Sheela-na-gig, Redwood, Co. Tipperary
Co. Tipperary |
Ecclesiastical Sites
On the east face of Redwood Castle in County Tipperary, tucked beneath a modern balcony, a small stone carving sits in a recessed niche.
It is a sheela-na-gig, a category of medieval figurative carving found on churches and castles across Ireland and Britain, typically depicting a female figure explicitly displaying or manipulating her genitalia. The purpose of these figures remains debated; theories range from apotropaic charms intended to ward off evil, to warnings against lust, to survivals of pre-Christian fertility symbolism. The Redwood example is not a grand or imposing specimen, and that, in its own way, makes it worth attention.

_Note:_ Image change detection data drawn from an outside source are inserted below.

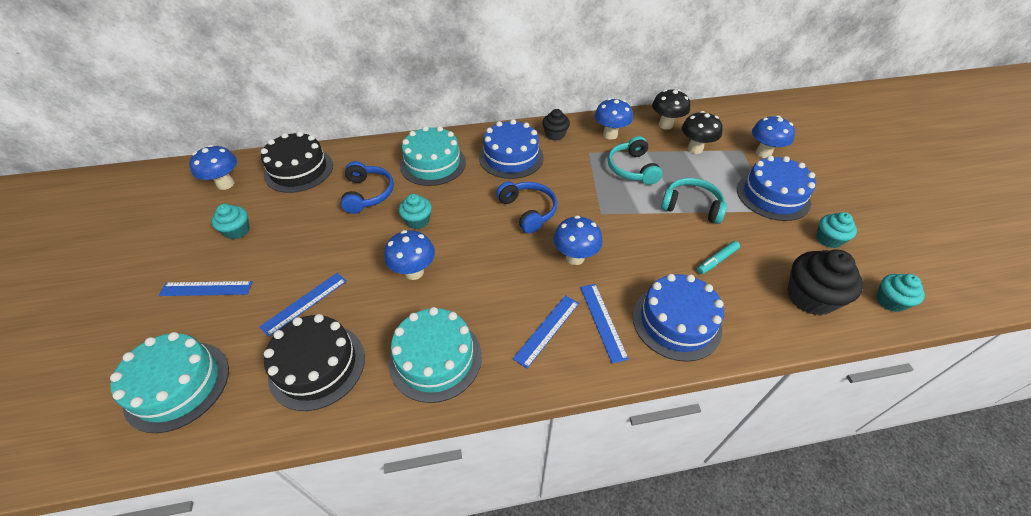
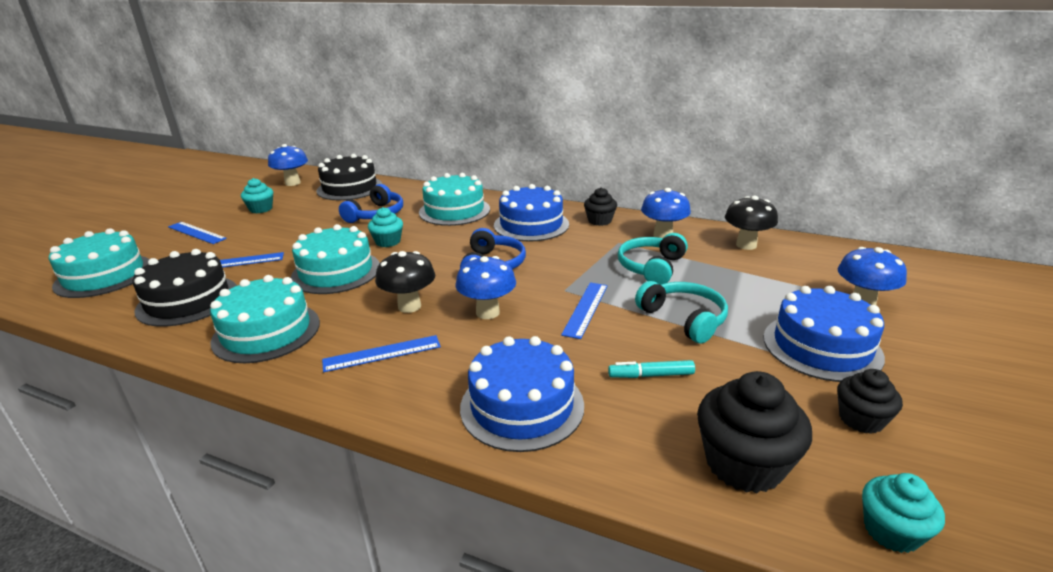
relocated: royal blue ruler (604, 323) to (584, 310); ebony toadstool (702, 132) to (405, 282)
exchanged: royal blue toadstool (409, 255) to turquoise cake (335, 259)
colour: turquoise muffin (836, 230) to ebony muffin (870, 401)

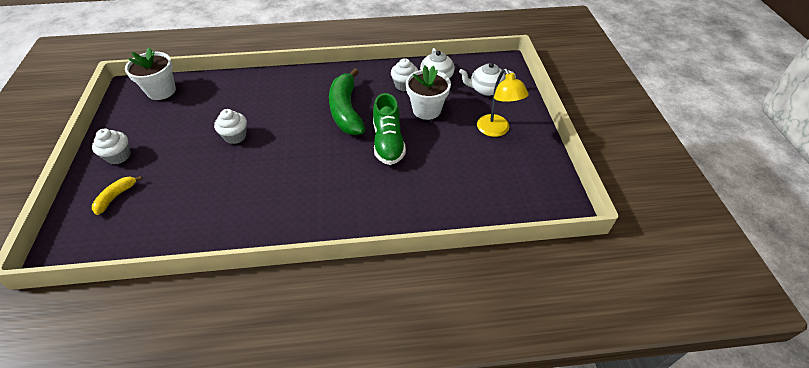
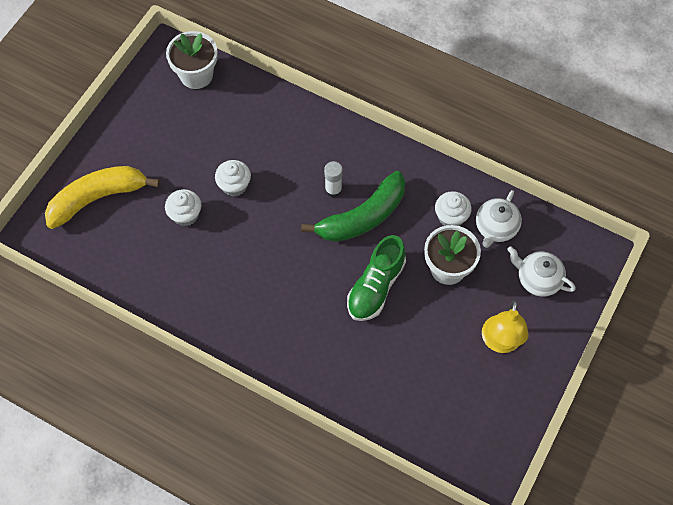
appeared: snow-white stick of glue (333, 179)
relocated: snow-white muffin (111, 146) to (183, 207)
spun: emerald toy banana (347, 101) = (353, 206) 150 degrees counterclockwise
size: golden toy banana (117, 195) = (102, 197) x2.06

Scholar Anthony Weir, writing in 1980, described the figure with an unusual frankness: a pathetic figure, he called it, rather crudely carved, the enormous head and spindly body giving it the look of an ice-cream cone. The legs are only very slightly splayed, and the arms hang asymmetrically, the right hand apparently holding the left wrist. What makes this carving technically notable is the gesture of the left hand, which pulls the large and pendent vulva from above, a posture that Weir noted as unusual within the broader corpus of sheela-na-gig carvings. The breasts are tiny, round, and asymmetrical. The face is dominated by large eyes, nose, and mouth, and grooves run along the sides of both head and body. There is something almost skeletal in the overall effect, less threatening than many examples of the type, and more quietly strange for it.